Finally, TEI remains troubled by the interaction of the substantive section 482 rules with the transfer pricing penalty imposed under section 6662(e). The most disquieting aspect of the temporary regulations is the specter of a penalty imposition for what could not possibly be viewed as noncompliant behavior. We are particularly concerned that a taxpayer could fail the reasonable cause and good faith test simply because it inadvertently failed to satisfy certain procedural rules (for example, a failure to disclose that precludes a taxpayer from using an "other" method). We continue to believe that section 482 adjustments should give rise to a penalty only where the taxpayer engages in demonstrably culpable behavior.
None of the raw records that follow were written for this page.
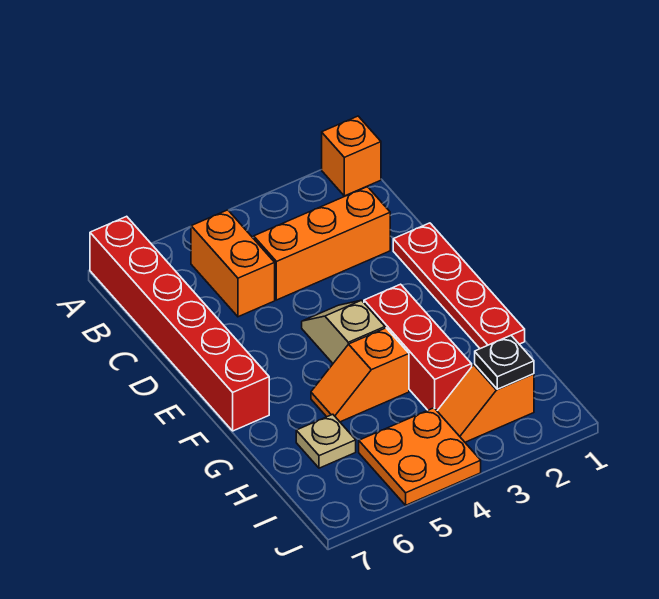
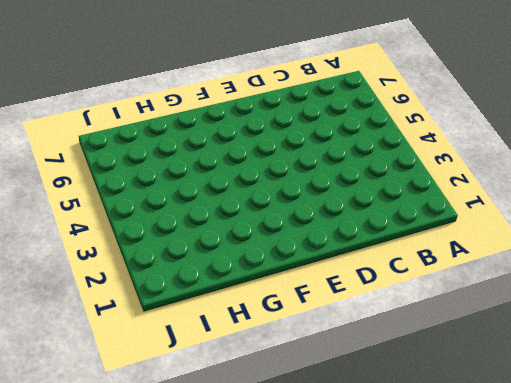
none -> orange brick A1 level 1
none -> red brick A7:F7 level 1
none -> orange brick B5:C5 level 1

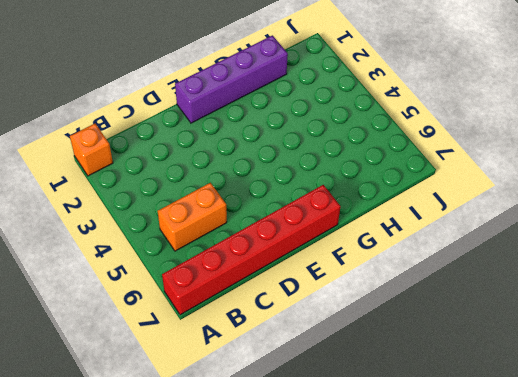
purple brick E1:H1 level 1 -> red plate D1:G1 level 1
none -> orange brick C2:C4 level 1
none -> tan slope E4:F4 level 1 top F
none -> red brick F3:H3 level 1

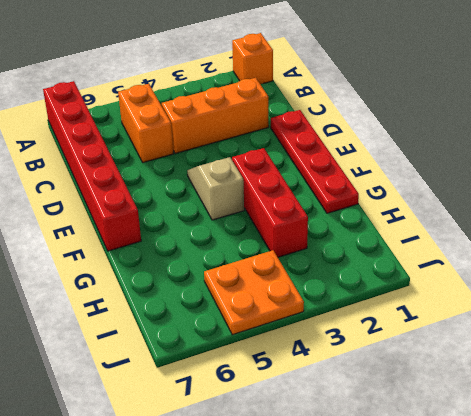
none -> orange slope G4:G5 level 1 top 4
none -> tan plate H6 level 1
none -> orange slope I2:I3 level 1 top 2

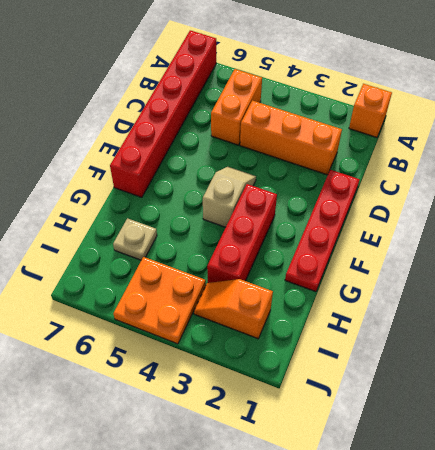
none -> orange slope G4:G5 level 1 top 4
none -> black plate I2 level 2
In sum, the temporary regulations represent a vast improvement over the 1992 regulations, but they should be clarified and revised to take into account the ways in which multinational corporations do business and to avoid imposing undue administrative burdens with little or no revenue effect.

Temp. Reg. [section] 1.482-IT(b)(2)(iii): The Best Method Rule

The temporary regulations affirm that the standard to be applied in transfer pricing cases is that of a taxpayer dealing at arm's-length with an uncontrolled party. Temp. Reg. [section] 1,482-iT(d)(1) provides that a section 482 allocation may be made in any case in which either...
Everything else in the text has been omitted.